In Robin Rigg, the task for the Supreme Court was made easier by the presence of contractual wording which made it clear that E.ON's requirements were minimum requirements and that the contractor had a duty to identify any areas where the works needed to be designed to any additional or more rigorous requirements or parameters.
But even in the absence of those wordings, the Supreme Court would have reached the same conclusion since, it reasoned, the contractor would not have been in breach of its obligations if it had designed the foundations to a more rigorous requirement, that is, on the basis of a value for δ less than that noted incorrectly in J101.
The Supreme Court also drew some assistance from a number of old cases, including Hydraulic Engineer Co Ltd -v- Spencer & Sons . In that case the defendants contracted to make and deliver 15 cast iron cylinders which would be cast according to specifications and plans provided by the plaintiffs, and also that the cylinders would be able to stand a pressure of 25 cwt per square inch. It was contended that it was simply not possible for cylinders cast according to the plaintiff's specification and plans to withstand a pressure of 25 cwt per square inch. The Court of Appeal case accepted that the defect was unavoidable, but nevertheless held that there was a defect for which the defendants were contractually liable.
In A M Gillespie -v- John Howden  a customer ordered a ship from shipbuilders pursuant to a contract which required the ship ‘to carry 1800 tons deadweight’ and which also required the ship to be built according to a model approved by the customer. The ship, as built, was unable to carry 1800 tons deadweight and the shipbuilders argued unsuccessfully that they should not be liable since it would have been impossible to construct a ship capable of carrying 1800 tons according to the model approved by the customer.
It is always necessary to exercise caution when looking for guidance in judgments which have decided the meaning of uniquely worded contracts. Nevertheless the decision in Robin Rigg contains a very clear indication as to how the courts will look to resolve a tension between different contractual provisions so as to give effect, so far as possible, to all parts of the contract.
In less compendiously drafted contracts, in which there is no requirement that the article should satisfy specified performance criteria, it may be the customer who takes the risk of an error in the specification. Fitness for purpose is a familiar concept in the sale of goods context. What is sometimes forgotten is that a condition as to fitness for purpose will not be implied where the buyer does not rely, or it is unreasonable for him to rely, on the skill or judgment of the seller (Sale of Goods Act 1979, section 14(3)).

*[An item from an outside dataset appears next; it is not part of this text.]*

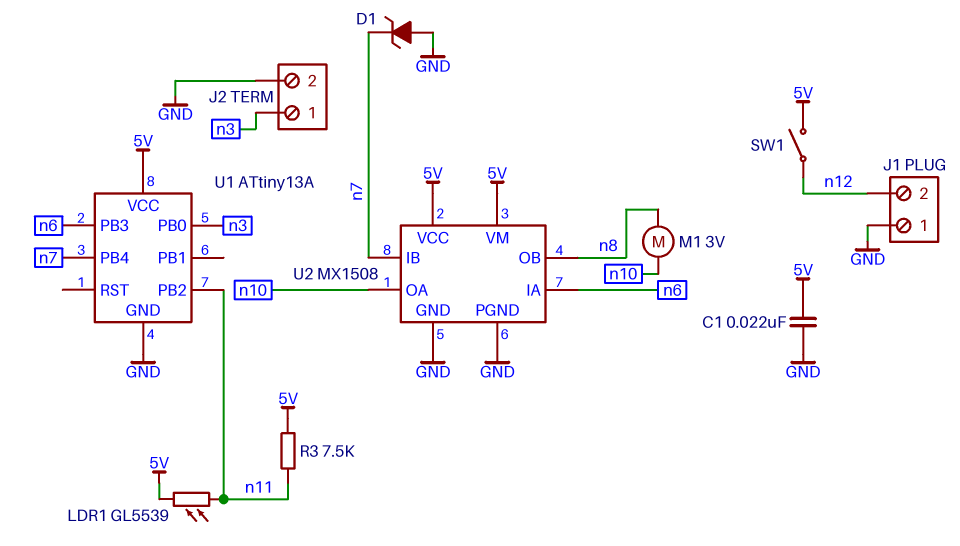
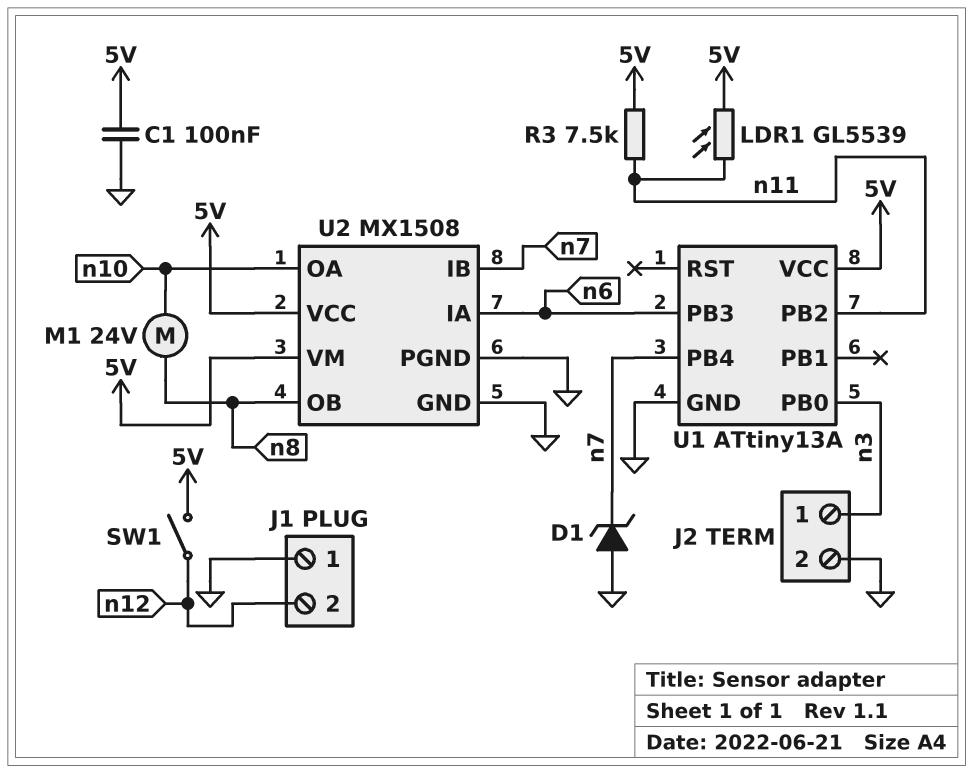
C1: 22nF (5V, GND) -> 100nF (5V, GND)
M1: motor 3V (n8, n10) -> motor 24V (n8, n10)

In cases where the seller is required to produce an article in accordance with the buyer's specification the buyer will not necessarily be relying (or reasonably relying) on the seller's skill or judgment. It was held in Rotherham -v- Frank Haslam Milan  that the comparative experience, expertise and knowledge of the contracting parties, the architect, engineers, suppliers and material, and the producers of the material, are all relevant to this question.
In the Rotherham case (a case concerning a contract for work and materials), the contractor who was engaged to carry out advanced site preparation work was held not liable when infill materials in the foundations of a building expanded causing damage to the reinforced concrete floor slabs. The materials in question (steel slag) had been selected from the bills of quantities. Only after completion of the works did it come to the parties’ knowledge that steel slag was unsuitable for use as a fill material due to its expansive properties. The Court of Appeal held that the circumstances of that case showed that the claimant did not rely on the contractors’ skill or judgment.
In Robin Rigg the contractor undertook its design obligations confident that it had complied with an international standard prescribed by the contract. The lesson from that case is that compliance with standards and specifications is not always enough.